February 22, 2016   

The skipper of Dragon the Class 40 I raced on wrote the following report http://sailinganarchy.com/2016/02/18/cuentos-de-dragones/

Merf the designer of Dragon wrote the following release http://www.owenclarkedesign.com/Class_40_Dragon_wins_inaugural_Miami-Havana_Race

And Sailing Anarchy did an interview with Mike at the finish. https://www.facebook.com/SailingAnarchy/videos/10156478555940375/?pnref=story

So I don’t think I need to write anymore 🙂 It was awesome fun and I enjoyed getting the top boat speed of 16.7 knots. She is a beautiful boat to handle offshore in big waves and breeze.



June 5, 2013   

It is Monday morning (Memorial Day) and I am off the Monterey and we are going in circles behind an ocean going tug because the weather window has closed to get around Deception. Our destination is Long Beach. Everything up until now has gone according to plan. Commanders is telling me there is now no window till Saturday morning and not to go south of 35 as there is a bad sea state and it blowing more than 20 knots which is our self imposed limit.

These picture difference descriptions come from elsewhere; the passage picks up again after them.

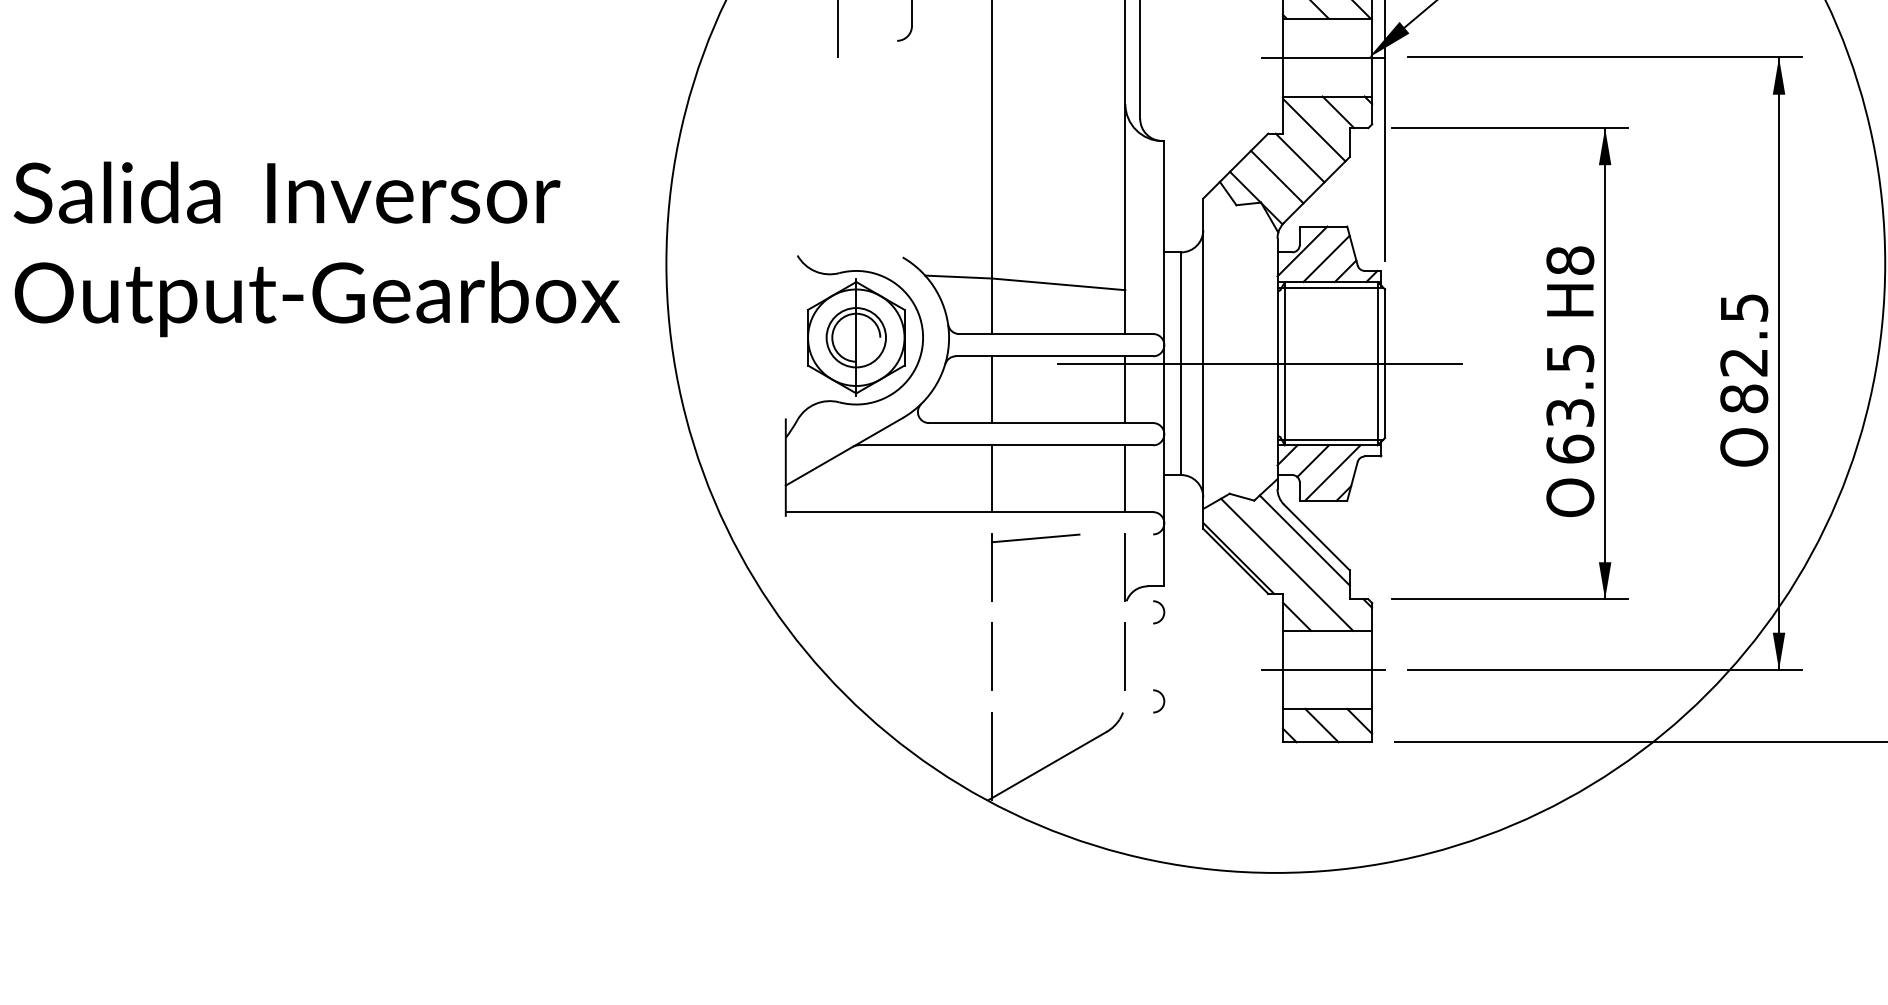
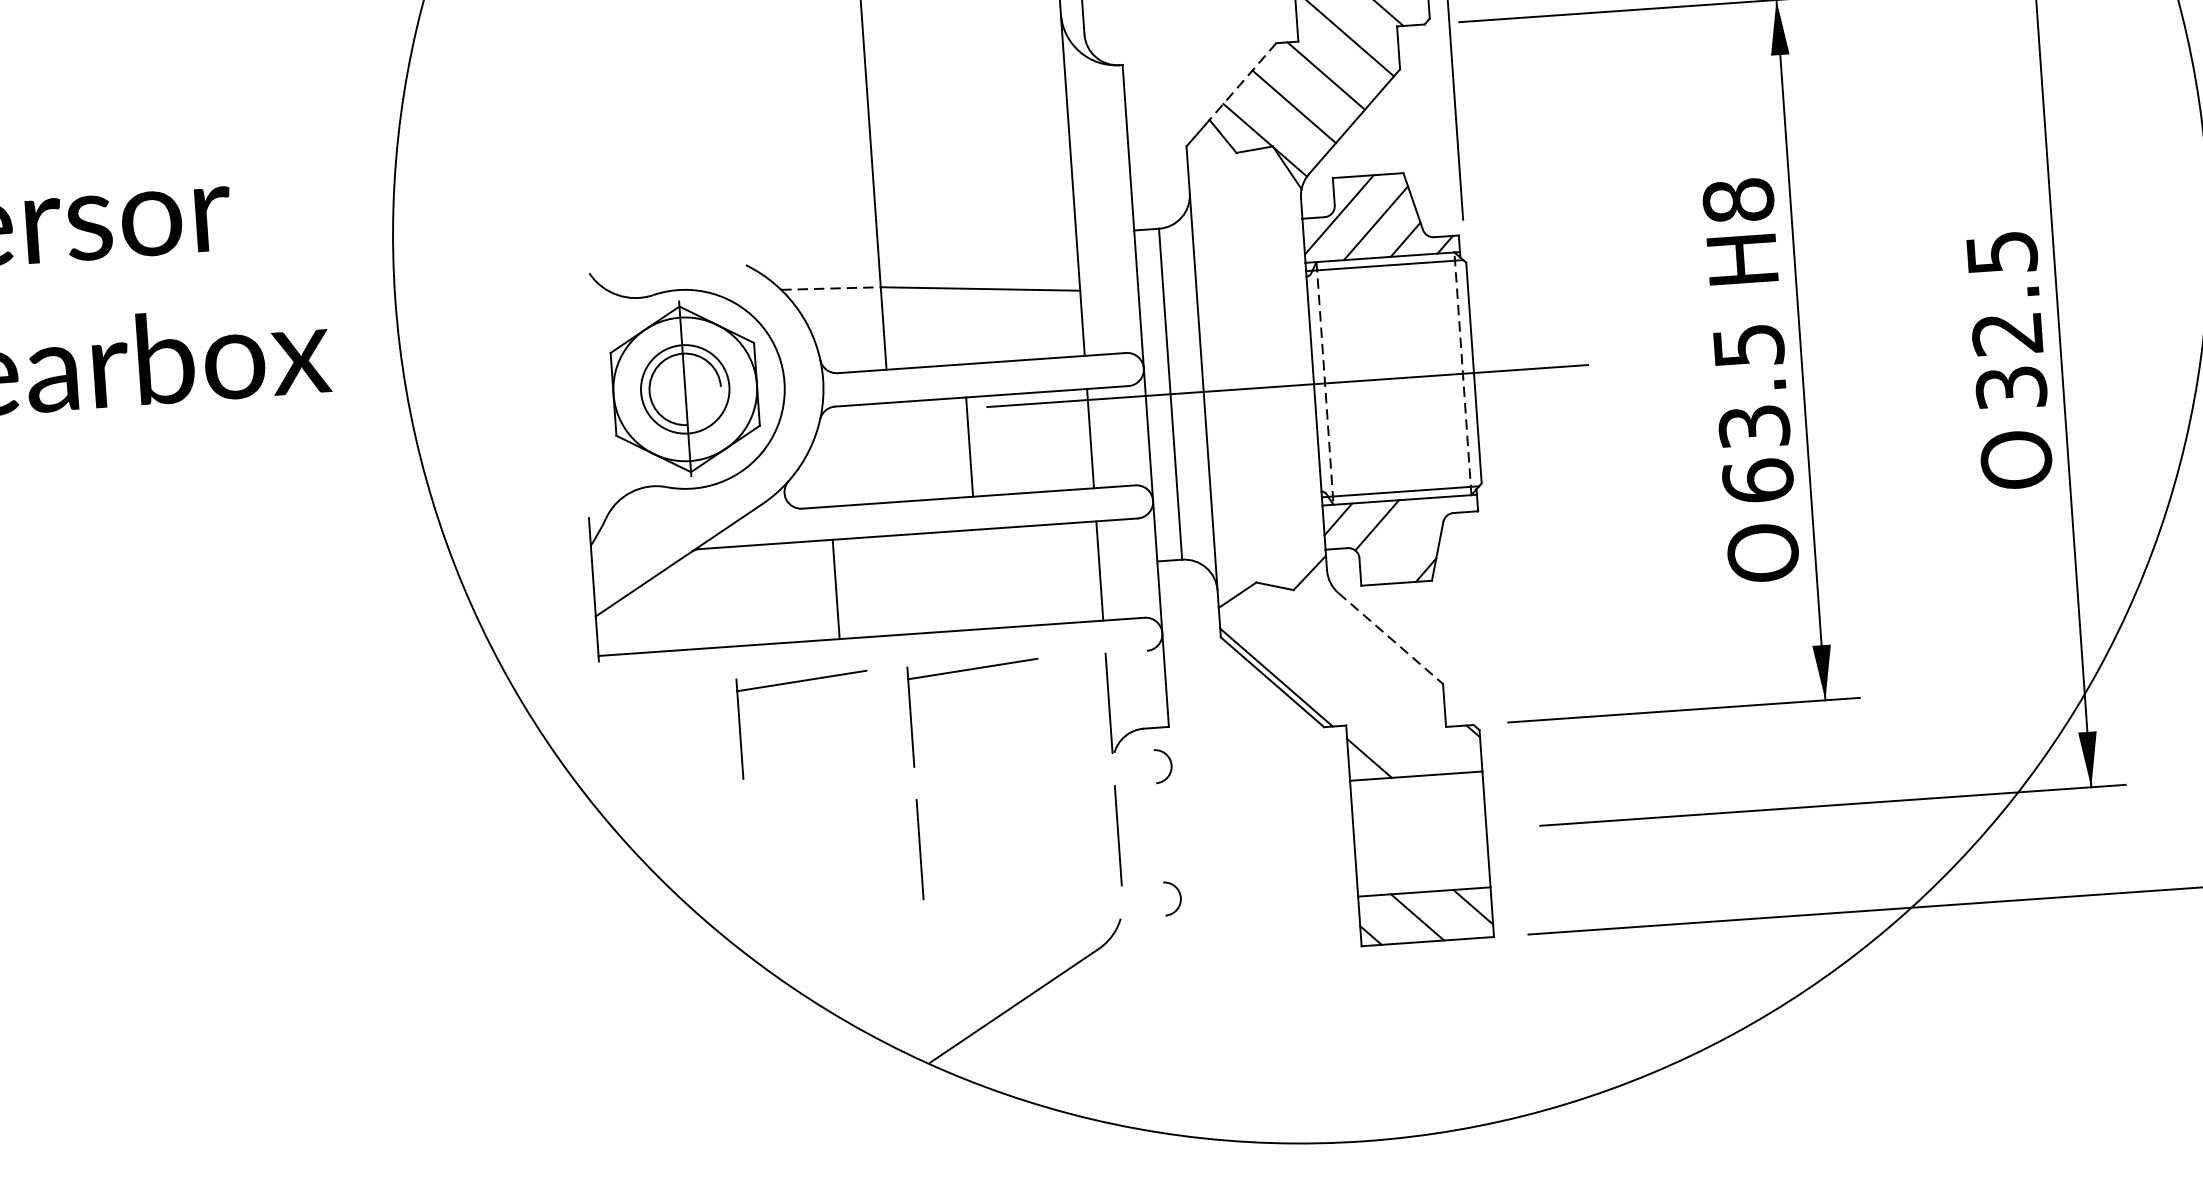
line: (1243, 158) -> (1242, 82), solid -> dashed
line: (959, 277) -> (832, 289), solid -> dashed
line: (1284, 363) -> (1324, 383), solid -> dashed
line: (1377, 363) -> (1462, 373), solid -> dashed
line: (992, 389) -> (970, 446), moved
text: (1744, 398) -> (2011, 387), 82.5 -> 32.5
line: (1332, 472) -> (1407, 540), removed
line: (992, 478) -> (836, 589), moved
line: (1316, 537) -> (1390, 638), solid -> dashed
part: (920, 539) -> (801, 682), added
line: (1304, 540) -> (1372, 644), removed
line: (1287, 564) -> (1349, 681), removed
line: (1323, 669) -> (1414, 833), removed
line: (992, 755) -> (931, 996), removed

I have a flight to catch Thursday night it has been planned for several months however, seamanship like decisions must come first. So I persuade the tug boat captain to take us to San Luis Obispo to make the next decision. The grib files are telling me it is a bad idea to hang out in our current location. Off we charge at 9 knots every three or four hours we stop and change out the chafing gear that is protecting the nicely varnished caprails.

The sea state starts to build we are surfing into the towing hawser and the bridle is twisted so we are loading up on the starboard one more than the port. Time to stream out the handy truck tires on a 400 foot anchor line off our port stern. One is not enough – two works a treat and she tracks in a straight line and stop surfing into the hawsers. Life is good – we are moving South towards LAX.

Every thirty minutes we talk to the tug boat and 90% of the time all is well. It is now 2am and we are closing in on San Luis Obispo the wind has picked up and so have the seas. I am looking forward to anchoring as the ride has become a little more interesting. The maneuver we have to pull off has risks. The tug boat must slow down us and herself, we need to disconnect the bridle shackle, pull in our tyres, and side tie to the ocean tug. Then into the anchorage drop our anchor, set it using the tugs power and disconnect. All this with no steering or power of our own and add darkness.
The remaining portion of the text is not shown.